The focus needs to shift from just the 'mark of the web' to the actual behavioral triggers I described. Those are the conditions that must be met.
I don't disagree with you, but AMSTO is never going to adopt those conditions due to complexity and expense of effort required. As far as Youtube testers, they're never going to do it. Oh, it's easy enough to write a script, Office macro, short-cut file, etc to perform a download or spawn child processes - but only a few such testers are capable or willing to do it.
For the Emsisoft Behavior Blocker most of that will not matter, which is part of the point. It is a HIPS style behavior blocker that monitors for certain generic actions. In my own testing, if Emsisoft does not prevent the download or block the first stage file, in a significant % of instances the behavior blocker will fail to stop malware from infecting a system even when the user responds to the manual BB alert with "Block Always" or "Block Once."
In some respects, the Emsisoft Behavior Blocker is a lot like the old SpyShelter HIPS. While it was rare for SpyShelter HIPS to stop a malware infection when the user chose "Terminate (the process)" (the correct choice in all cases), it did not prevent many infections when the user selected "Block (the process action)." Even when selecting "Block Always," which is the equivalent of the "Terminate" within old SpyShelter, the Emsisoft BB often failed. The Emsisoft BB is not at the same level as Kaspersky's System Watcher (behavioral monitoring system).
I get the point of testing using download cradles and other means of delivery, but 85% or so of malware is still delivered as a fully-contained executable via user download, drive-by download, or email attachment within a .zip archive - now that is both consumer and enterprise combined. Contained within that 85% is infected USB flash drive delivered malware.

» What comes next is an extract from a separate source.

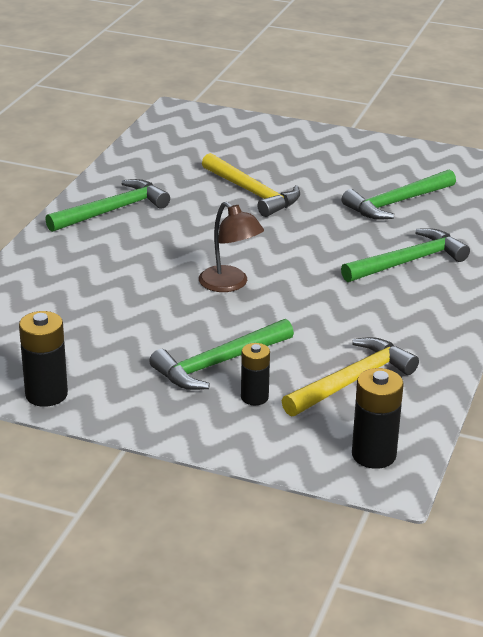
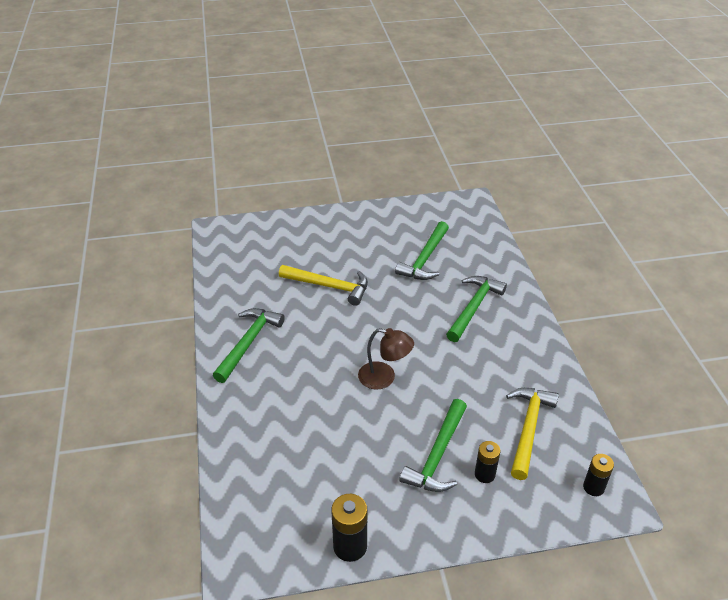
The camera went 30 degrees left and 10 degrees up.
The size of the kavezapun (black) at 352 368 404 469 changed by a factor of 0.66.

Most threat actors perform simple "Spray and Pray" campaigns of .exe files. They don't take the time or make the effort to craft themselves or purchase more sophisticated attack methods. Malicious PDF and Office Macro campaigns have dropped-off significantly within the past decade because of the preventions and countermeasures added by Adobe and Microsoft to prevent those attack methods from working by default.
So while none of that invalidates or undermines your advocacy of full-chain testing, execution from the desktop remains a fully legitimate test methodology. Testers, test labs, and software publishers are going to do what is lowest cost in terms of time, effort, and expense. Human nature.
It would be nice if AV labs would do the type of testing that you advocate for, but it is so time consuming and expensive to do so, that only a couple do it and only then rarely because the publishers don't want to pay for the testing costs. Heck, AV publishers themselves don't do that kind of testing. Some do if they are fortunate enough to locate "live in-the-wild" samples, but they will not go through the trouble of creating entire sophisticated exploit and infection vector chains for testing purposes. The vast majority are going to use static and dynamic analysis, with a heavy reliance upon sandbox analysis.
When AV test labs or publishers do make the effort, then the criticism becomes "Well that is a simulation and not a real-world in-the-wild kill chain." So even when they try, there are critics that immediately bash the effort.
The "issue" with Emsisoft raised in this thread is that it did not stop one (1) infection. Immediately the Emsisoft bashing began without any analysis or confirmation of the malware type tested. Malware evolves. New malware is developed. Behavior blockers only improve if someone reports the issues to the software publisher - which is main point regardless of the test methodology utilized.